Today I am going to share with you the power of human connection and how good relationships lead to great mental health.
There have been studies that show the detrimental impact that poor social connection can have on the mind and body, on the immune system, and on depression and anxiety. Loneliness is the biggest descriptor of poor social connections, and in recent years it has been shown that loneliness is on the rise; it particularly impacts the elderly, but can also be a problem for younger people. With this problem growing in the UK, we have to ask the question: What has gone wrong in our world, that even as we become more socially connected through social media, we are actually becoming more isolated in our day-to-day direct human connections. We need to become mindful of our ability to overcome our own loneliness, and hence poor social connection, and the negative health effects that can come from these conditions. It can be hard, I know… I really do…
I used to be shy, and whereas I am not shy anymore. I am, however, an introvert (or lean more towards introvert on the introversion/extroversion scale - of which there are many, including MyersBriggs scale), so for me things like ‘small talk’ are agonising, and the idea of networking for hours on end is my idea of torture. Bringing myself out of my anxiety, however, meant overcoming these natural personality tendencies, to “put myself out there” more. I recognised that I still needed my down time, but I had to manage my social time better, and ensure that I was building good relationships with people and a good social network. I attended more networking events and conferences, I made myself go to yoga class (with multiple benefits in helping my anxiety - not just the social connection), and ensured that I was getting quality time with the friends that I already had. A year after I started building better social connections I came off my anti-depressants. I achieved my goal to self-manage my anxiety. I have built a fabulous social network, and I haven’t looked back.

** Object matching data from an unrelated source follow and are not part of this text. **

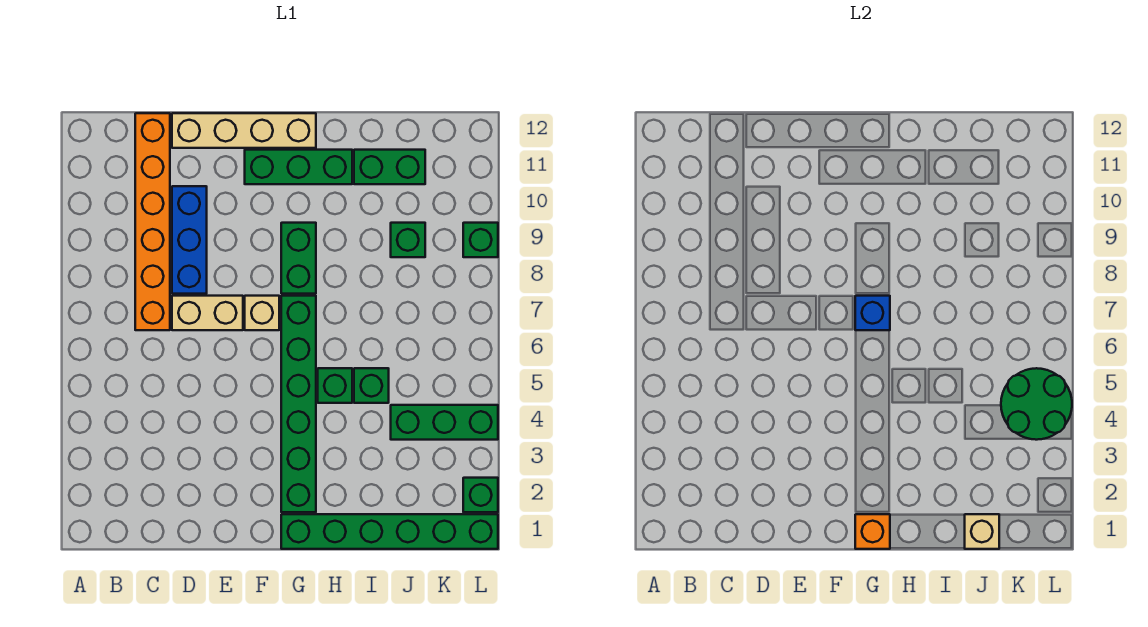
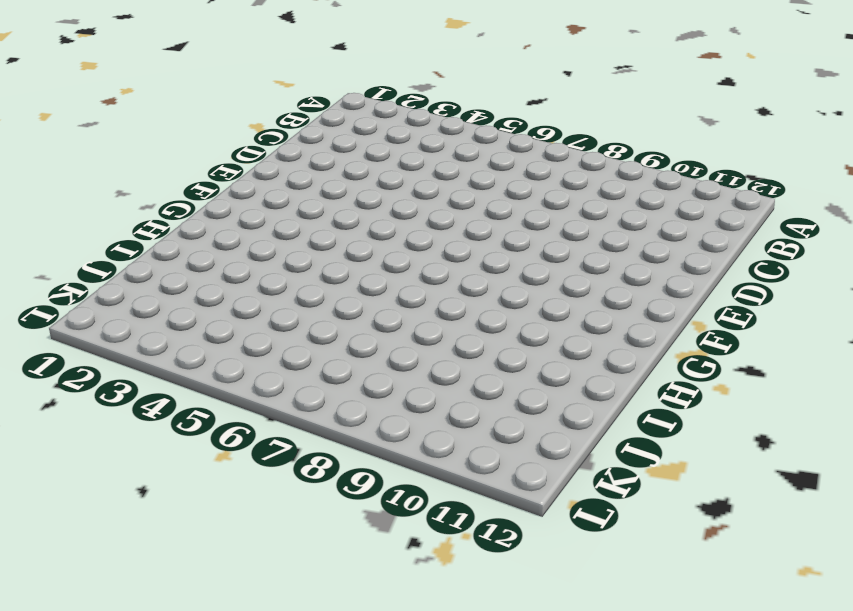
none -> orange brick C7:C12 level 1
none -> tan brick D7:E7 level 1
none -> blue brick D8:D10 level 1

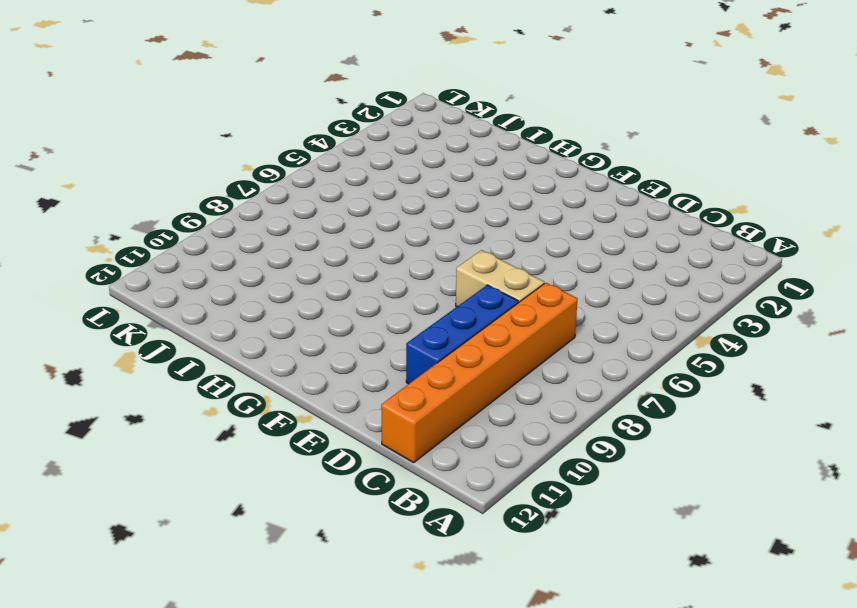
none -> tan brick D12:G12 level 1
none -> tan brick F7 level 1
none -> green brick F11:H11 level 1

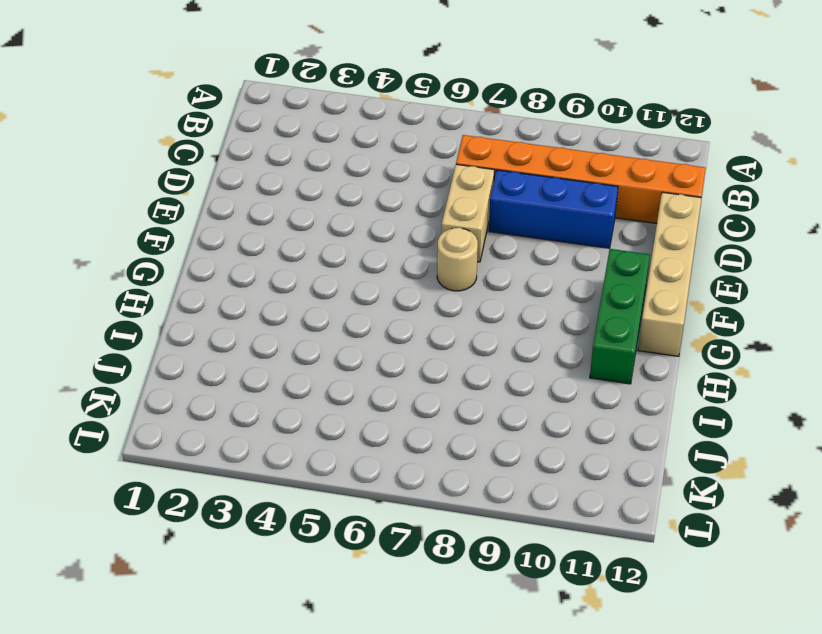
tan round brick F7 level 1 -> tan brick F7 level 1
none -> green brick G1:L1 level 1
none -> green brick G2:G7 level 1
none -> green brick G8:G9 level 1

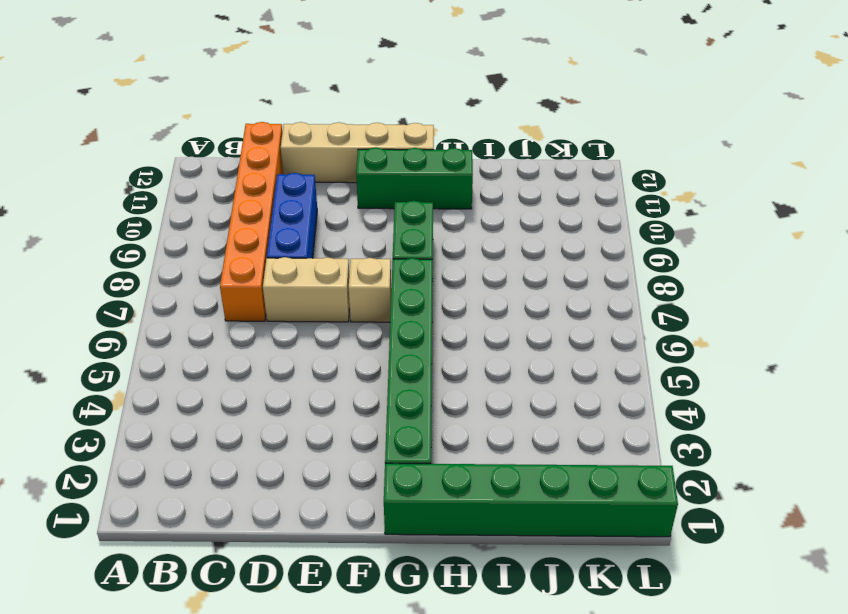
none -> green brick H5 level 1
none -> green brick I5 level 1
none -> green brick I11:J11 level 1

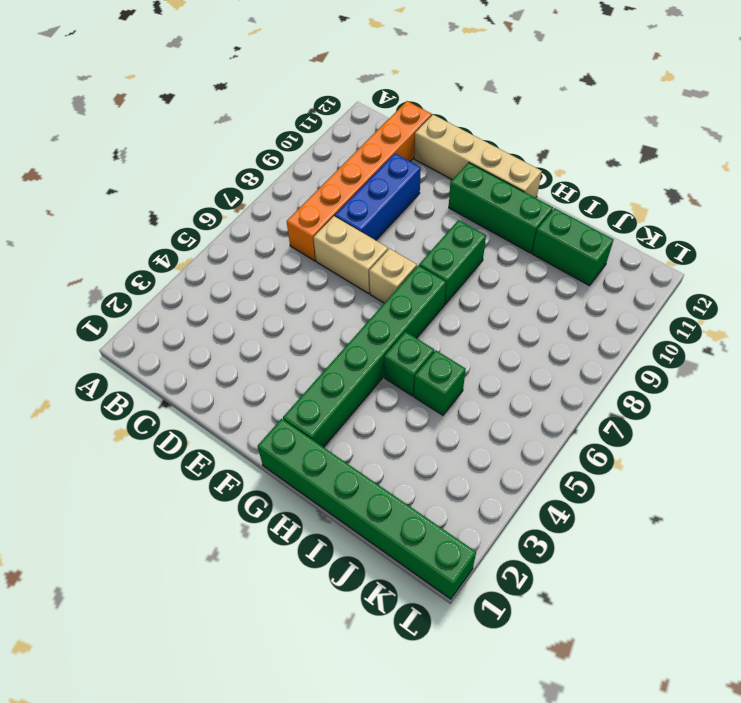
none -> green brick J4:L4 level 1
none -> green brick J9 level 1
none -> green brick L2 level 1

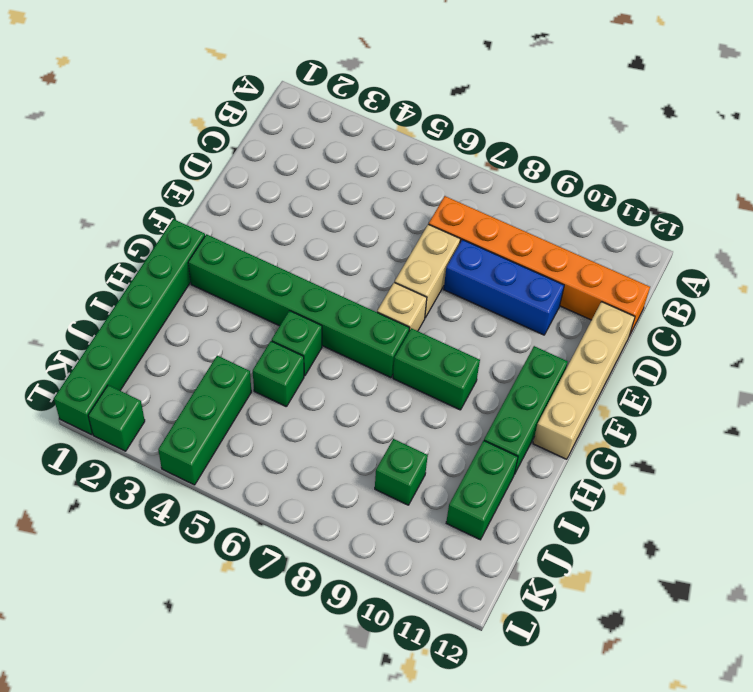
none -> green brick L9 level 1
none -> orange brick G1 level 2
none -> blue brick G7 level 2

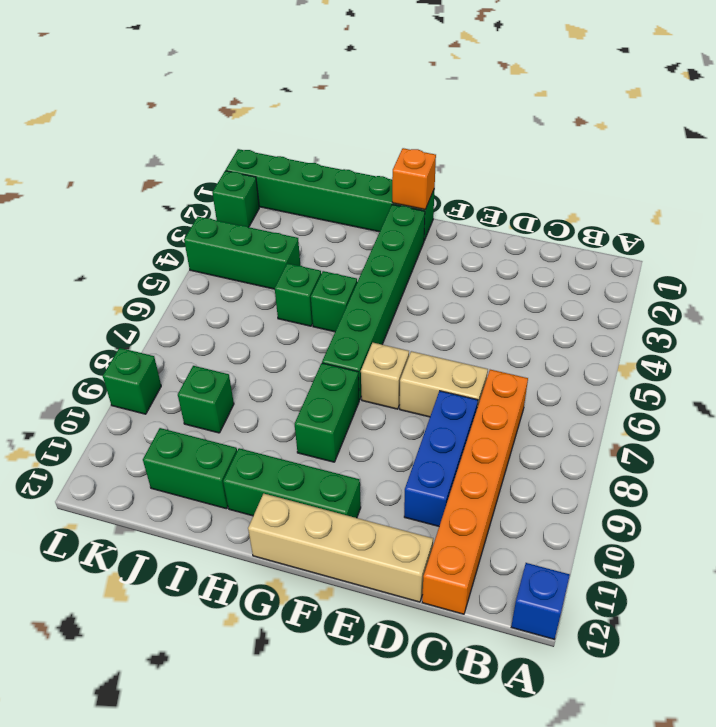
blue brick A12 level 1 -> blue brick G7 level 2
none -> tan brick J1 level 2
none -> green round brick K4:L5 level 2

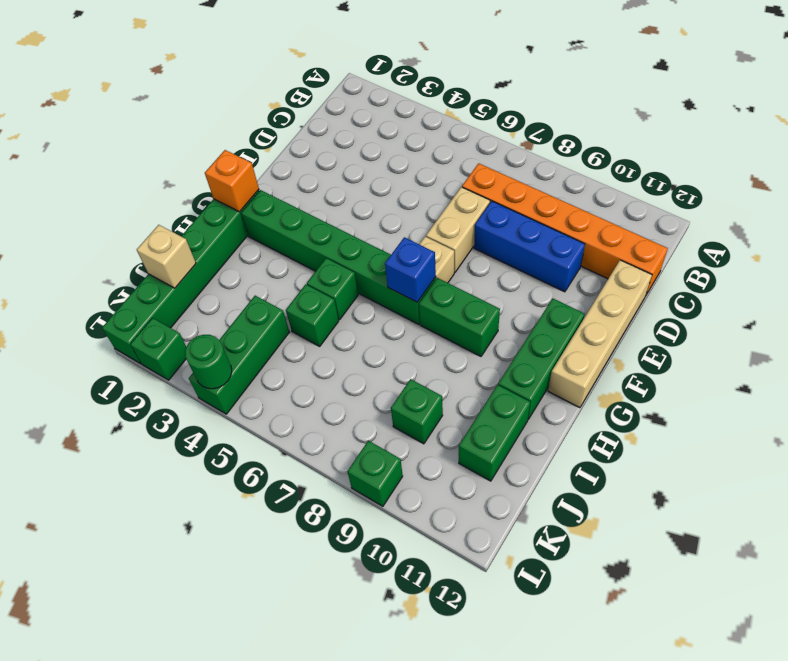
green round brick L4 level 2 -> green round brick K4:L5 level 2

So what can you do to help combat loneliness and build better social relationships?
Firstly, if you are really struggling with loneliness, please don’t hesitate to call a helpline, such as the Samaritans or The Mix. If you are feeling just a little isolated - perhaps exams or work have been taking up a lot of your time, or you have felt anxiety about socializing - call up a friend or family member you trust and explain to them how you are feeling. I have no doubt that they will immediately come over for a tea and biscuit, or take you for a walk in the park, and ultimately help you create more connections. Think about your interests; is there a sport you like to play, or a craft you like to do? If so consider joining a group of likeminded people, or even just contact a person in the group and ask them for a chat about what they do and how you could get involved. My experience with anxiety taught me that we have to take control of our situation, and even if it means pushing ourselves to our limits, we can turn our situations around, by asking for help, exploring beyond our circle, and being mindful of our feelings at all times.